Two days later, Matt and I walked into the offices of the New Hampshire State Department to request financial assistance. After an extensive interview, they mailed out cards that would supply us with monthly food stamps and Medicaid insurance. As I looked into my husband’s tear-filled eyes that night, all I could think about was the little girl who used to watch her dad endlessly melt down because he was unbearably anxious about money.
I’m well aware of the potential connection between my current circumstances and the past that still haunts me. It certainly seems as if I am currently living the financial fears of my dad, and it’s been powerful to learn that I can do that and still be standing. Nothing prepares you for the day when you enter a food pantry because you desperately need what’s offered inside. Nobody can say anything that will help you fully get what it feels like to walk down the aisles knowing that you may have to return there the following week. You have to go through it yourself to understand, and I’m surprisingly grateful I had the option to even do it.
According to the national food bank network Feeding America, 1 in 7 Americans relies on a local food bank to eat. While our EBT card has allowed me to temporarily avoid going to a local pantry again, it’s not lost on me that I was a human being who needed to lean on others in this way. I also understand now more than ever the overwhelming privilege I’ve had at being easily granted frequent access to high-quality food for most of my life. Finally, I can now fully empathize with the feelings of anyone who has lost their way to the point of being unable to afford food of any kind.

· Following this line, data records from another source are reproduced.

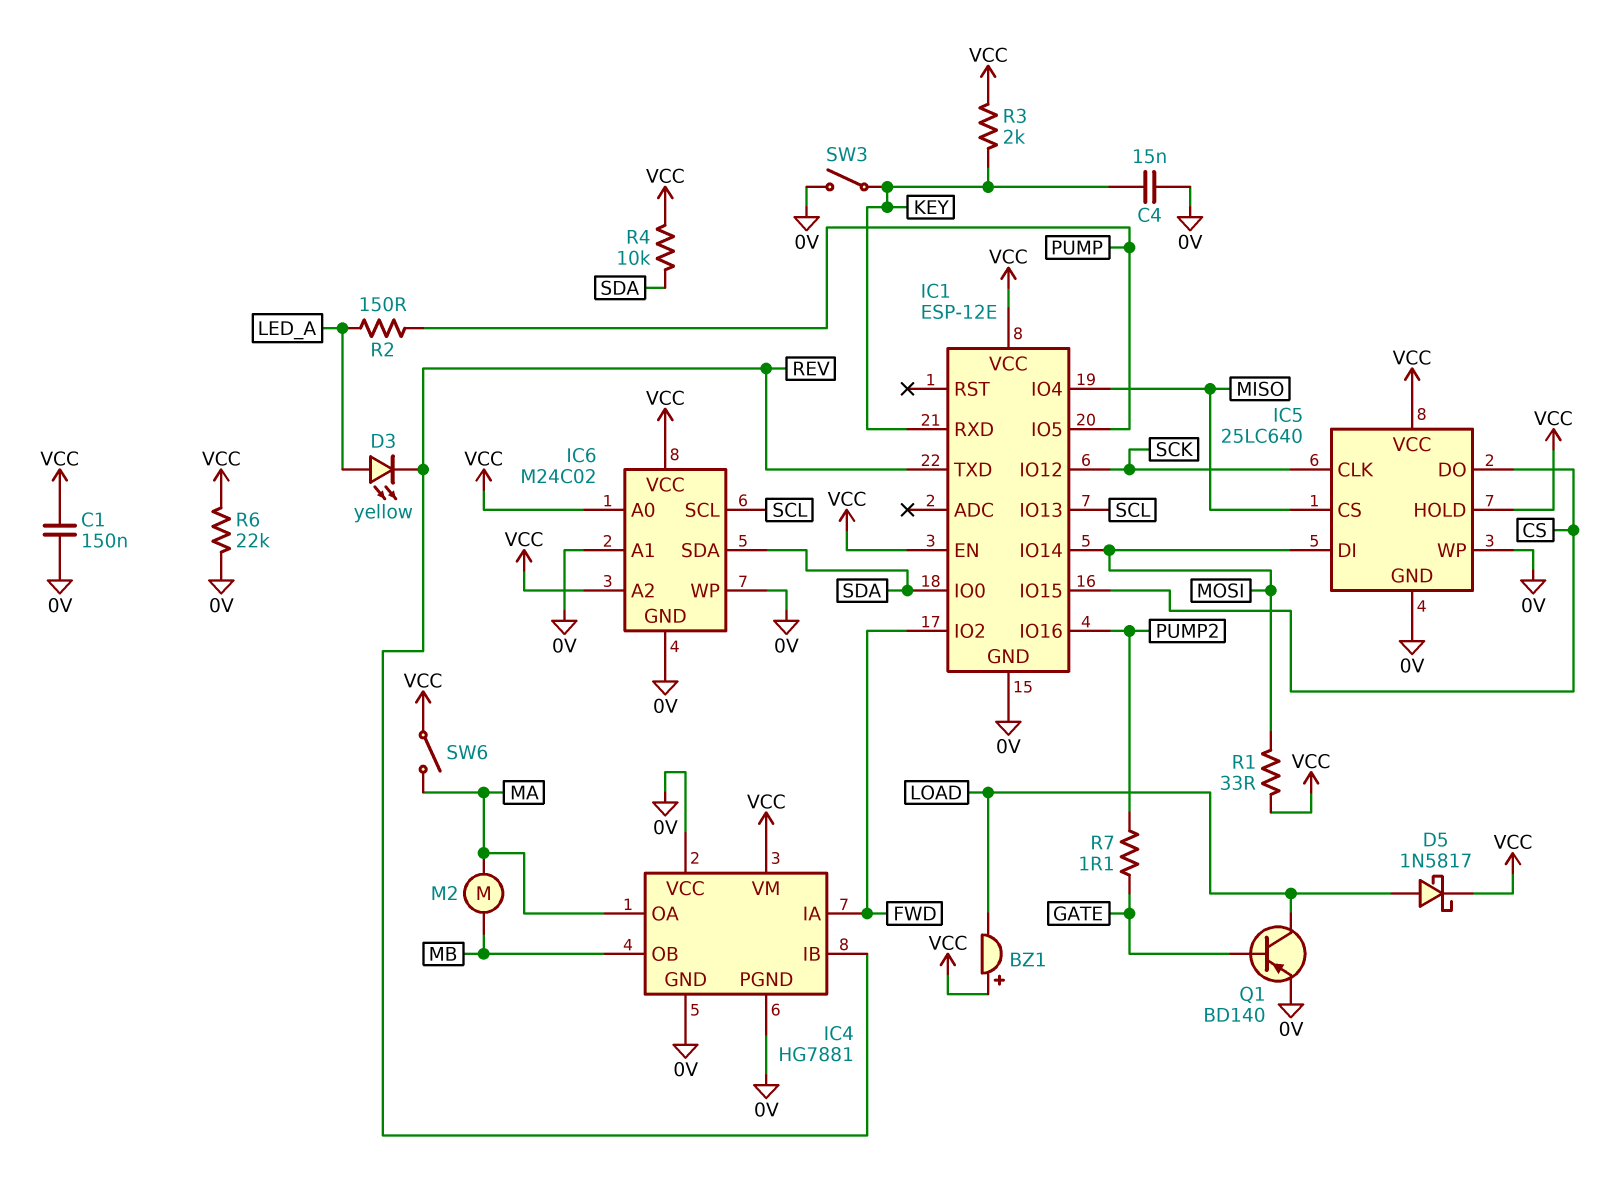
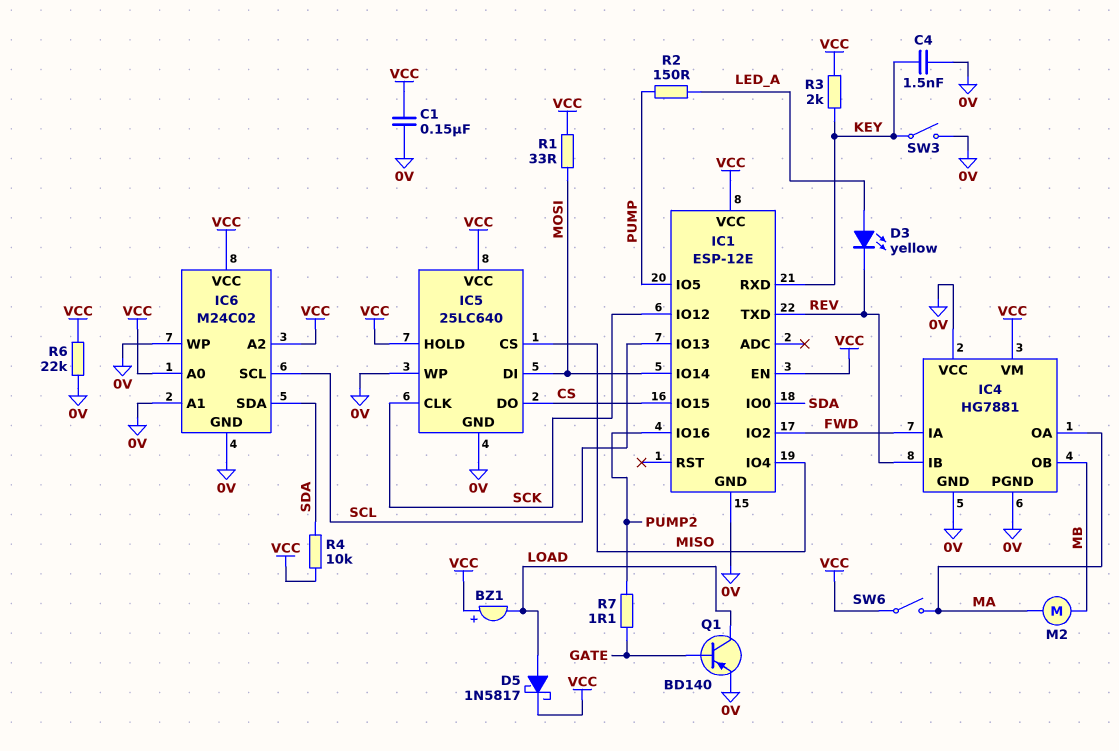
C4: 15nF (0V, KEY) -> 1.5nF (0V, KEY)

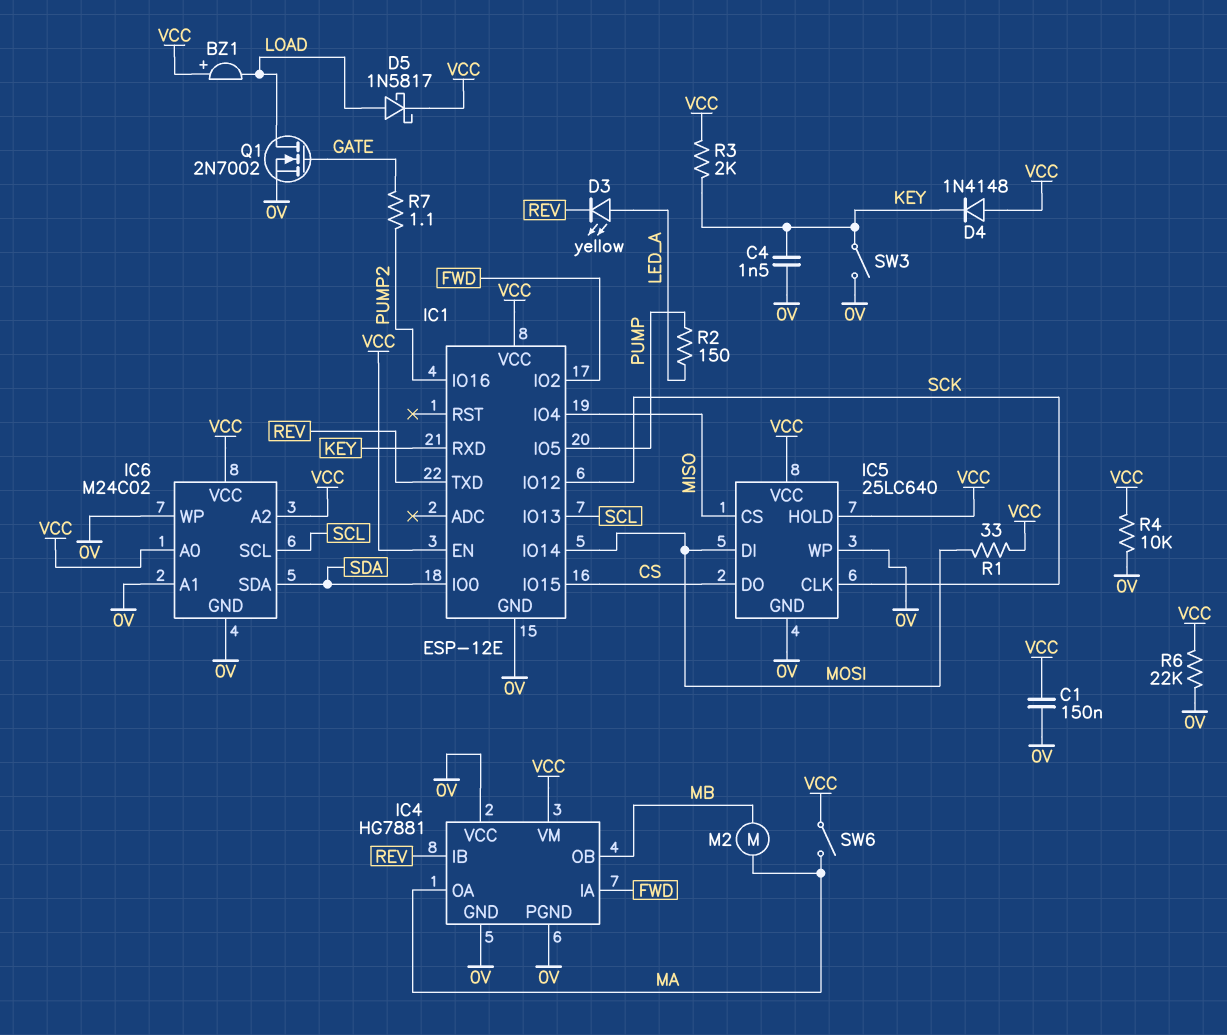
D4: none -> diode 1N4148 (A VCC, K KEY)
Q1: PNP BD140 (B GATE, C LOAD, E 0V) -> NMOS 2N7002 (G GATE, D LOAD, S 0V)
R4: 10k (SDA, VCC) -> 10k (0V, VCC)

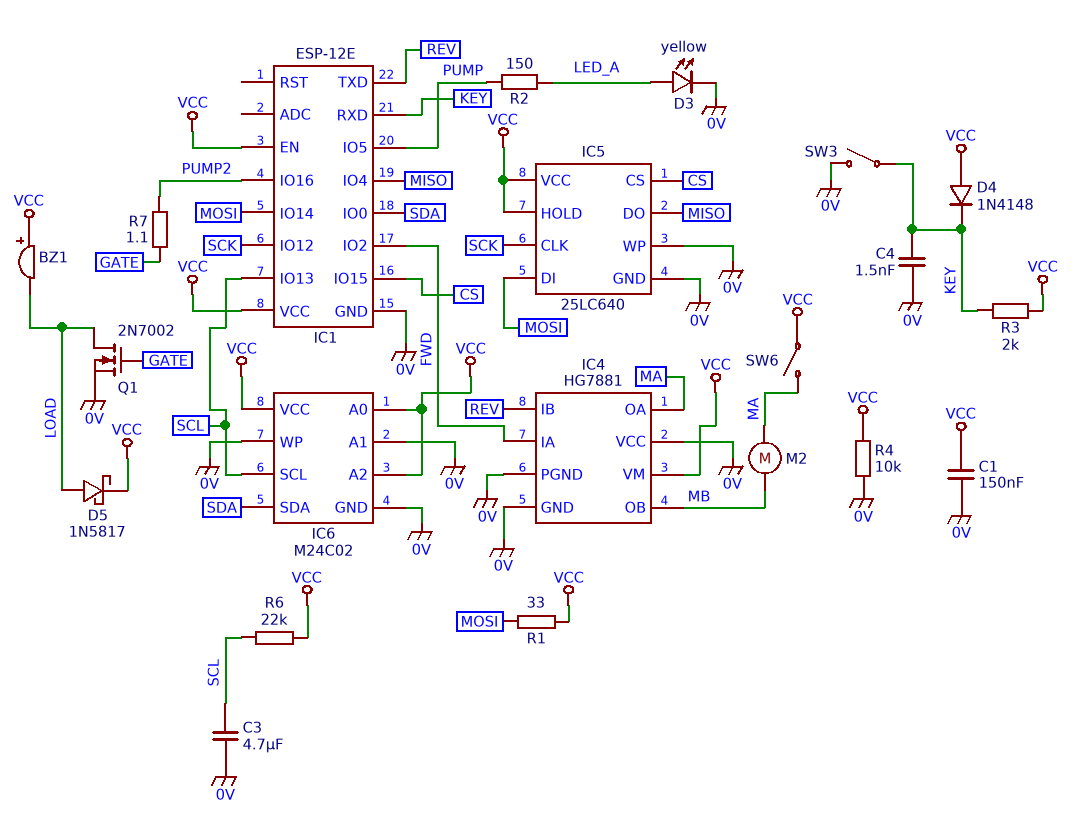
C3: none -> 4.7uF (0V, SCL)
D3: LED yellow (A LED_A, K REV) -> LED yellow (A LED_A, K 0V)
IC5 pin CS: MISO -> CS
IC5 pin DO: CS -> MISO
R6: 22k (0V, VCC) -> 22k (SCL, VCC)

Matt and I are still in the rock-bottom world of financial struggle. He’s just been offered a new cross-country job that will be taking him away from our two young children and me, and my stress over the decision to have him go is at an all-time max. I am doing what I need to do in order to help my family survive now and thrive in the future, and that has helped me see the bigger picture in all of this. I have entered a new phase of fierce motherhood, and I will do anything necessary to ensure my kids have stability, ease, and support in their little lives.
When I entered our house with all of the pantry bags, my four-year-old daughter greeted me by jumping up and down for joy. I hadn’t told her where I had shopped, so it was assumed that I hit up our local food market. My daughter marveled at the day-old pastries in their containers, the large bottle of concentrated OJ, and the endless assortment of new bread on display in our kitchen. She begged me to let her try one of the blueberry muffins before I tucked her into bed.
As she sat in my lap gleefully munching away, I realized how different her upbringing is and will be as a result of everything I’ve been through. I will never place unnecessary worry on my children due to my own emotional strain over finances. I will never pass on the wounds of unhealed trauma to them. I will continue to show up for my family, work through my painful past, and be there for my kids no matter what life throws our way.
Going to a food pantry surprisingly helped me remember who I am. I’m a mama bear who won’t hesitate to protect my family from the big, tough world. I’m a human being who now knows how to ask for help in the darkest of places. And I am a grown woman finally showering the little girl inside of me with the comfort of knowing that she can get through anything as long as I’m lovingly by her side.